Dies will nun die ErinnerungsWerkstatt München e.V. tun. Sie können uns dabei mit einer Patenschaft oder einer Spende helfen!
Geben wir der Erinnerung Bestand
Was haben wir vor? Zunächst wird der Stein von Überwucherungen befreit, gereinigt, Gravuren nachbearbeitet und fehlende Zeichen ersetzt. Soweit notwendig, wird ein neues Fundament gesetzt. Dann erforschen wir die Lebensgeschichte der Menschen und veröffentlichen sie auf unserer Homepage, wie wir dies schon in einigen Fällen gemacht haben.
Zusammen mit unserem Kooperationspartner, der Israelitischen Kultusgemeinde München und Oberbayern, führen wir die Konservierung nach den Maßgaben des Bayerischen Landesamtes für Denkmalpflege durch.
Wie können Sie helfen? Werden Sie Pate!
Übernehmen Sie eine Grabpatenschaft. Als Patenschaften bieten wir Voll- und Teilpatenschaften an. Bei Teilpatenschaften sind 4 Anteile zu je 100 Euro zu finanzieren. Neben einer Spendenbescheinigung erhalten Sie eine Patenschaftsurkunde, Fotos des Grabsteins vor und nach seiner Sanierung sowie Einladungen zu Begleitveranstaltungen.
Ihr Interesse an einer Patenschaft können Sie uns hier mitteilen.

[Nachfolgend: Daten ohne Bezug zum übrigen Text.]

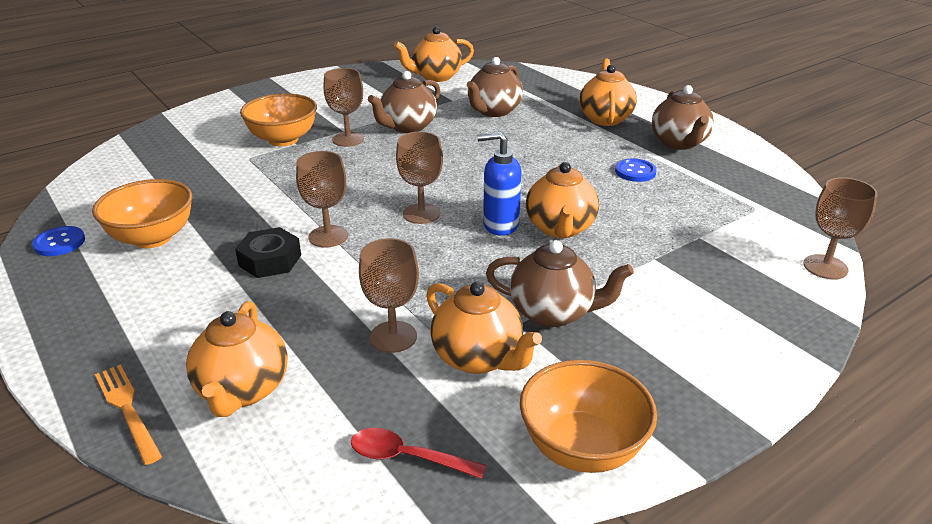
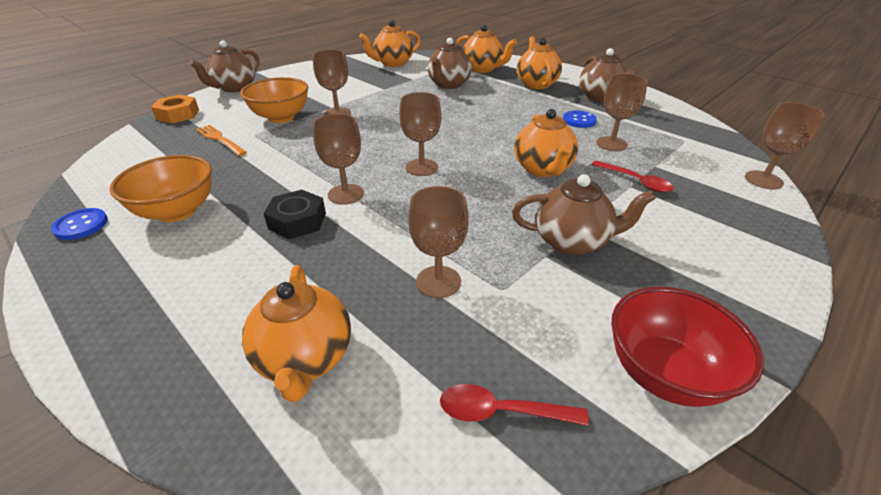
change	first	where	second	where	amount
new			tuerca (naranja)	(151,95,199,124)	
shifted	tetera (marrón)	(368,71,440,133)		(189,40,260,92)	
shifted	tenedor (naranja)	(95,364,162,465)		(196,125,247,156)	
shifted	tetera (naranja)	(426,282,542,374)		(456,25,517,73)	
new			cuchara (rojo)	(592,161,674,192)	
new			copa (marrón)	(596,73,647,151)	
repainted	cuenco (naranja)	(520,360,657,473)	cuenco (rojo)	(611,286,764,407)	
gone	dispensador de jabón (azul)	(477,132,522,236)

Die Kosten pro Grabstein betragen etwa 500 bis 1.500 Euro, je nach Aufwand. Die Patenschaften werden also die anfallenden Kosten nicht vollständig abdecken. Die ErinnerungsWerkstatt versucht, für diese Lücke verschiedene Finanzierungsquellen zu erschließen (Förderungen, Stiftungen und vor allem Spenden von Unternehmen und Privatpersonen). Möchten Sie sich mit einer Spende an dieser Aktion beteiligen, können Sie gerne auf folgendes Konto überweisen:
ErinnerungsWerkstatt München e.V. IBAN DE58 7015 0000 1006 2592 77 Zweck: Spende
Was ist bisher geschehen?
2026 konnte die ErinnerungsWerkstatt für 14 Gräber die Wiederherstellung beauftragen. Einige Gräber sind bereits fertiggestellt, bei anderen müssen noch kleinere Arbeiten durchgeführt werden. Insgesamt haben wir dafür ca. 16.000 EUR aufgewendet. Je nach verfügbaren Finanzmitteln sollen auch in 2027 weitere Grabmäler folgen. Neben den Geldmitteln haben unsere Mitglieder in hunderten von Arbeitsstunden die Biografien dieser Menschen erforscht und veröffentlicht.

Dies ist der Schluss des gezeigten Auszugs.